General Discussion
In reply to the discussion: Sanders-backed DNC plan sparks superdelegate revolt [View all]Sophia4
(3,515 posts)But what actually happened is not the issue.
What could have happened, what could happen, is the problem.
The losers will almost certainly believe that superdelegates do make a difference, that they do fix the outcome. And then they won't support the winner because they feel cheated.
I appreciate your reasoning, and I know that the super delegates are mostly good people and they generally vote for the winner.
But the fact is that super delegates make the primary, nomination process appear crooked to vulnerable voters, new voters, voters who are sad because their candidate lost the primary. The key word there is appear.

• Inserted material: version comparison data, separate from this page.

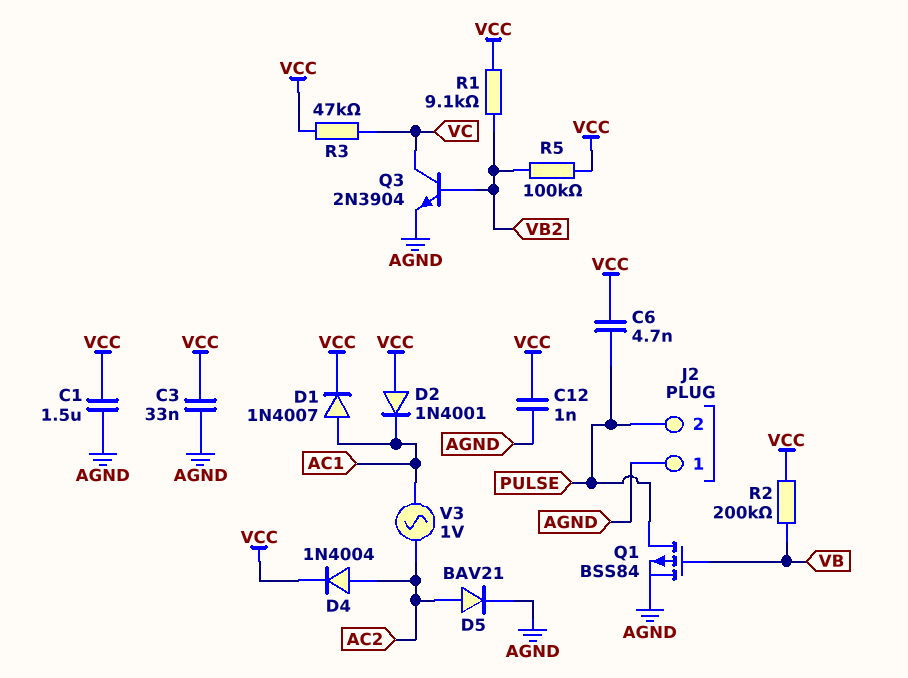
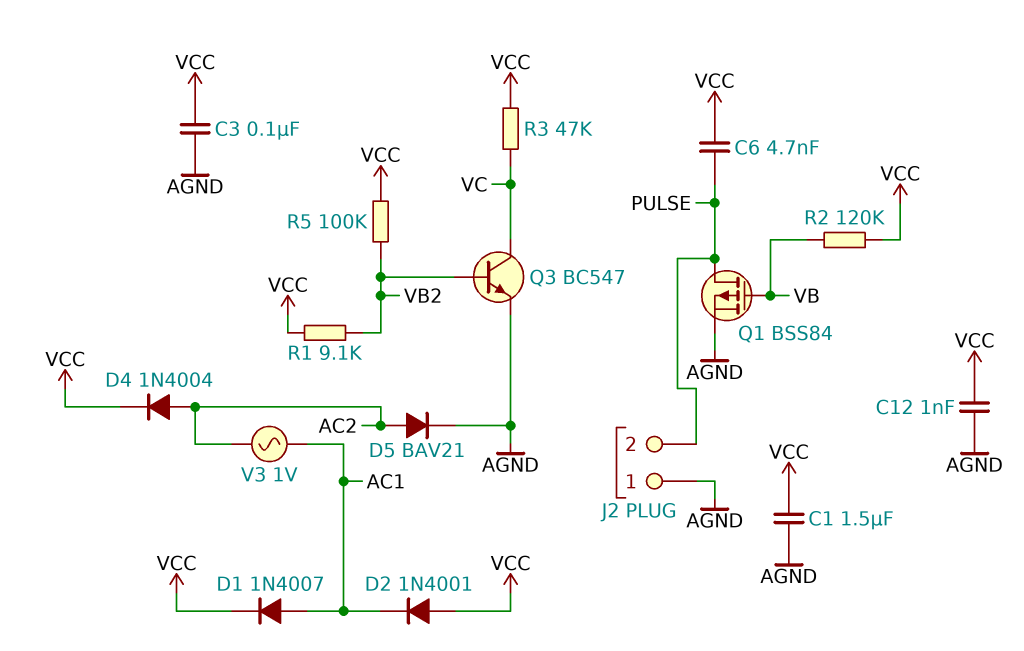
C3: 33nF (AGND, VCC) -> 100nF (AGND, VCC)
Q3: NPN 2N3904 (B VB2, C VC, E AGND) -> NPN BC547 (B VB2, C VC, E AGND)
R2: 200k (VB, VCC) -> 120k (VB, VCC)

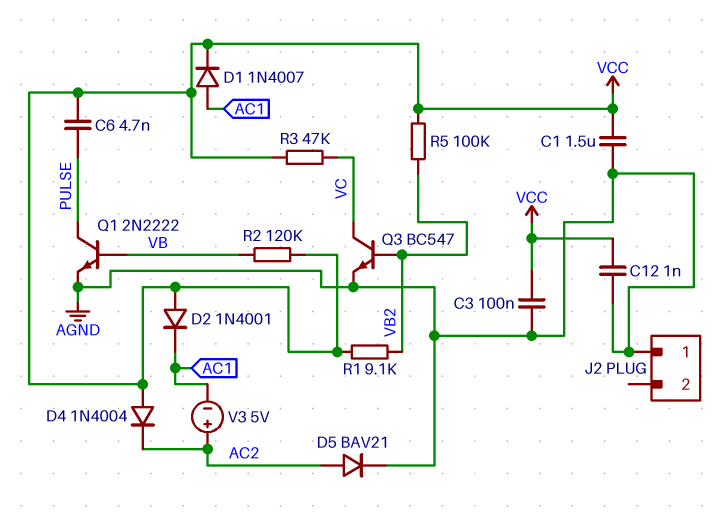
D4: diode 1N4004 (A AC2, K VCC) -> diode 1N4004 (A VCC, K AC2)
J2 pin 2: PULSE -> none
Q1: PMOS BSS84 (G VB, D PULSE, S AGND) -> NPN 2N2222 (B VB, C PULSE, E AGND)
V3: AC 1V (AC1, AC2) -> 5V (plus AC2, minus AC1)

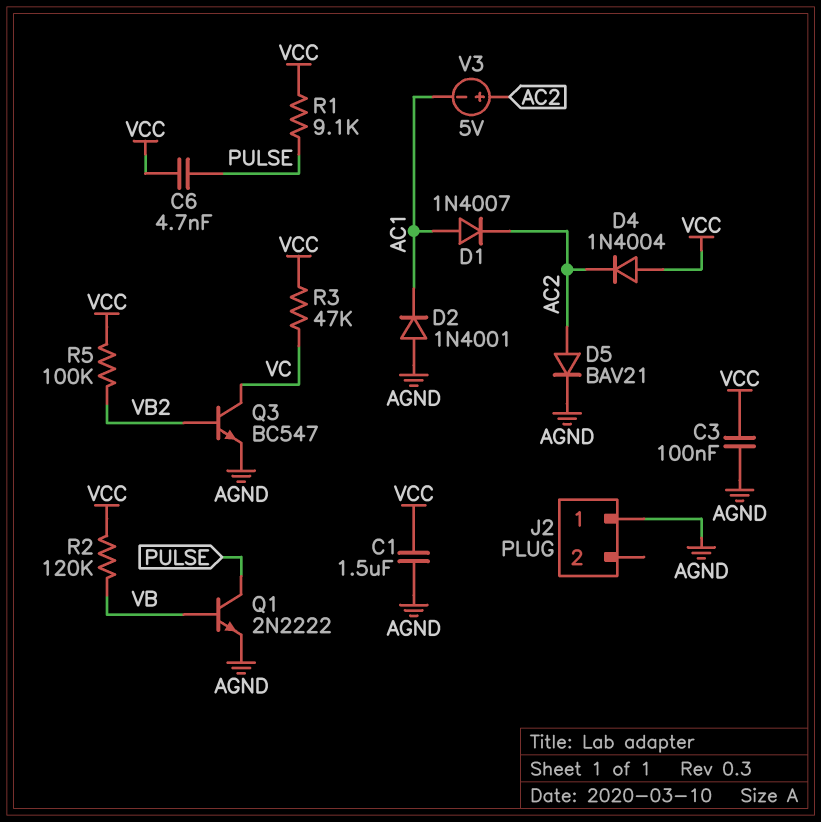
C12: 1nF (AGND, VCC) -> none
D1: diode 1N4007 (A AC1, K VCC) -> diode 1N4007 (A AC1, K AC2)
D2: diode 1N4001 (A VCC, K AC1) -> diode 1N4001 (A AGND, K AC1)
R1: 9.1k (VB2, VCC) -> 9.1k (PULSE, VCC)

Whether the nomination was crooked or fixed is important to you and me but not to those who want to believe that the process is fixed. And those are the voters we need to think of. Those are the voters who may not vote if they think the process is fixed.
Thus, the existence of super delegates depresses the Democratic vote. It turns off voters who think they the process including the superdelegates unfair.
We need to show and back up the fact that the process of nominating our Democratic candidates is fair and above board. We need to make sure it is fair and make a big deal out of our fairness. I repeat: The process of nominating candidates has to be unquestionably honest and fair. Superdelegates invite suspicion that it isn't. Their existence and role in picking candidates hurts our party.
We need to make a big deal of the fact that our nominating process is fair and honest and not fixed in any way. That will bring back a lot of lost voters -- making sure that we are inwardly and outwardly above board and honest and don't fix the outcome at all.